Your first excursion will lead you to the mountains and woods surrounding Creel. On a light walk, you visit the charming Cusaráre falls, which lie amidst a pine and oak forest. Along the way, you will see Indian women weaving baskets from pine needles and leaves of the desert spoon. Take a brief rest at the waterfall, or descend to its foot if you are a secure walker. Afterwards we visit the Cusaráre mission, which is led by Jesuits from Creel and cares for the Indians who live in the surrounding Sierra Tarahumara. Until today, the Rarámuri Indians live independent of the Mexican government, which targets its development politics predominantly to urban areas. The Rarámuri have preserved their own language and adopted Catholicism as part of their natural religion. The Lago Arareco reservoir lies in the Valley of the Mushrooms and is evidence that time has not stood still even in the Sierra. The lake captivates the spectator by its color and rock formations surrounding it. If the situation and time allow, we will visit a cave dwelling of an Indian family on our way back. Even today, many Indians still make the natural protection provided by the rocks the basis of their homes.

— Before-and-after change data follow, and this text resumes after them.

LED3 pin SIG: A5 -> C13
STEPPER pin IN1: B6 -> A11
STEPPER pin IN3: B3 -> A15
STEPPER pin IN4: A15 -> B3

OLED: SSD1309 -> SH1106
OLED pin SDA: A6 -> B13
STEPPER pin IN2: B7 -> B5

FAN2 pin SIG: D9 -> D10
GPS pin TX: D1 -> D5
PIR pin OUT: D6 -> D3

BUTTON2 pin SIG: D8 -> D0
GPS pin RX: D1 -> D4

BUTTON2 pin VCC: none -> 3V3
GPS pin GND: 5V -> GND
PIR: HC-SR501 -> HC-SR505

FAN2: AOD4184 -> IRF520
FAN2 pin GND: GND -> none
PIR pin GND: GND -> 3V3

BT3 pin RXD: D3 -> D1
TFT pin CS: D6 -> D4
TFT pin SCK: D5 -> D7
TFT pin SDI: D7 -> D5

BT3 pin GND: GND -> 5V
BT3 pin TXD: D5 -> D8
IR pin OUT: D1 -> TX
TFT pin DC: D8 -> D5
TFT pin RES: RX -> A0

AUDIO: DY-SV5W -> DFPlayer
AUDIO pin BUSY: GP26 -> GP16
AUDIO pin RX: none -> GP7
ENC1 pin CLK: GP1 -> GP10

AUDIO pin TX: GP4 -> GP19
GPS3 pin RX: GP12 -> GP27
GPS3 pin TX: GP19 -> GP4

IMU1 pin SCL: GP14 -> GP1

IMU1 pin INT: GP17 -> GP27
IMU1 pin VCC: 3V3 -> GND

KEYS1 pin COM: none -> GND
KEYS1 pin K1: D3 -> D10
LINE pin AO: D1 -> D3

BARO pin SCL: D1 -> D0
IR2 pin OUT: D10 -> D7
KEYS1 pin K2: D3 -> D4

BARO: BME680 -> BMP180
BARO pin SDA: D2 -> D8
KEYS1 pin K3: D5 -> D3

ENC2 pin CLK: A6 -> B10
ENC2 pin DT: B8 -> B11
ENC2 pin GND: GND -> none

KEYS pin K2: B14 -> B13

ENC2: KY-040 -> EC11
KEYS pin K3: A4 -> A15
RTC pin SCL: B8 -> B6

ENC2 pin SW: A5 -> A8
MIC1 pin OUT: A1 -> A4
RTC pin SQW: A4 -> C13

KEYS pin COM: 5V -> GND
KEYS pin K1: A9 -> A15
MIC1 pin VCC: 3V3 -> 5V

We have some time in Creel to explore the town and buy the last Copper Canyon souvenirs. Creel, embedded in the endless pine forests of the Sierra, was formerly a center of forestry. In the past few years, however, it has changed its character very much because tourism has become more and more important. When you stroll on the streets of the town, you meet people mixed of local workers, Rarámuri Indians and visitors of different nationalities. Lodgments, restaurants, agencies of all kinds, building enterprises, and furniture and souvenir shops shoot up like mushrooms. There is a large range of trades: You can rent mountain bikes, ride on horseback, take part in various day excursions, or start several days? hiking tours. Creel is considered the gateway to the Copper Canyon. Tourists who stay for a longer time can easily reach Divisadero and Cerocahui from here, as well as Batopilas, the legendary town in the canyon of the same name. The richness in silver, which was extracted in more than 200 mines, made the place an El Dorado for adventurers and entrepreneurs for centuries.
We eventually leave Creel for Cuauhtémoc. Our ride to the Mennonite settlements takes a little less than two hours. We pass isolated farm communities and vast apple plantations and see the landscape change from mountains to dry steppe. Your program in Cuauhtémoc includes a light meal with a Mennonite family, the visit of the Mennonite museum and ? if the opening hours allow ? the visit of the local dairy, where regional cheese and meat produces are for sale. We spend the evening in the peaceful town of Cuauhtémoc, which is named for the last Aztec king of Mexico.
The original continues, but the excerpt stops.